Gdzie to jest ta Wysoka Górka? - spytał Karol.

- Tu zaraz będzie. Dróżką w prawo. Stamtąd widać dobrze.

- Co widać?

- Daleko widać, stamtąd.

- Aha.

Dlaczegoś nie rozmawiali ze sobą więcej. Po przyjściu na miejsce zabrali się zaraz do roboty, żeby czasu darmo nie tracić. Ale robota im nie szła.

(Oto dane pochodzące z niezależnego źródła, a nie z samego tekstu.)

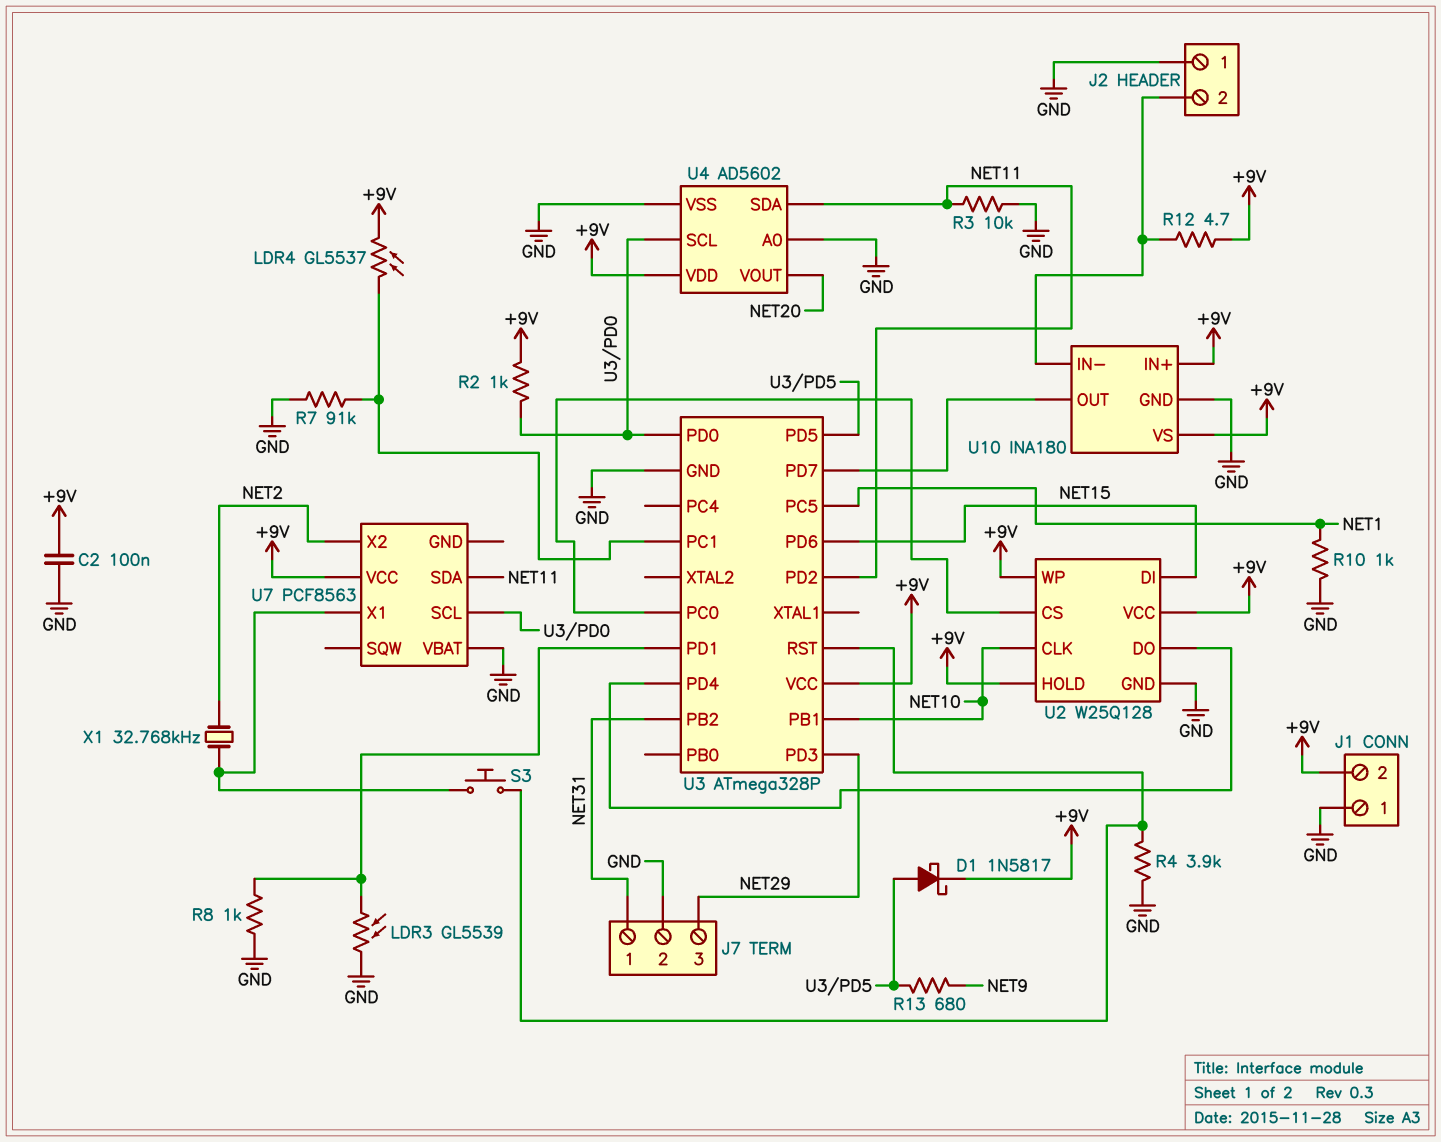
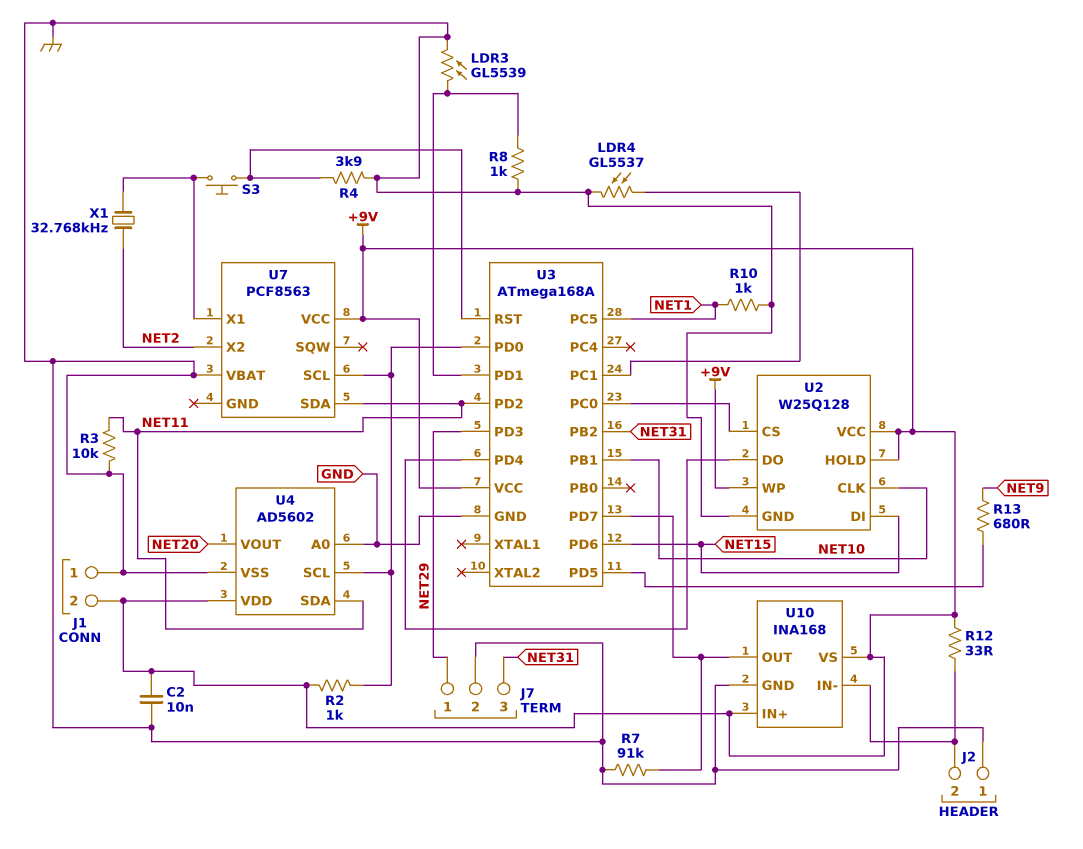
C2: 100nF (+9V, GND) -> 10nF (+9V, GND)
D1: schottky 1N5817 (A U3/PD5, K +9V) -> none
J7 pin 1: NET31 -> NET29
J7 pin 3: NET29 -> NET31
LDR4: GL5537 (+9V, U3/PC1) -> GL5537 (GND, U3/PC1)
R7: 91k (GND, U3/PC1) -> 91k (GND, U3/PD7)
R12: 4.7 (+9V, J2/2) -> 33 (+9V, J2/2)
U3: ATmega328P -> ATmega168A
U10: INA180 -> INA168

Na trzeciej kłodzie piła zaczęła nagle zaciskać. Paweł spróbował zażartować:

- Może skoczyć po naftę do starego sztabla? Karol ze złością porzucił rączkę piły, wyprostował się, otarł pot rękawem. - Nic z tego nie będzie - powiedział. Przysiedli i zapalili.

Po dłuższej chwili z olchowego młodniaka wychylił się leśniczy. Gdy podszedł blisko, spojrzał na wetkniętą w poprzek kłody piłę i mruknął:

- Co, kiepsko chodzi?

- Zaciska. Naftę zostawiliśmy...

- Ech wy, pilszczyki! Wracajcie na stare miejsce - Zrobił ruch głową.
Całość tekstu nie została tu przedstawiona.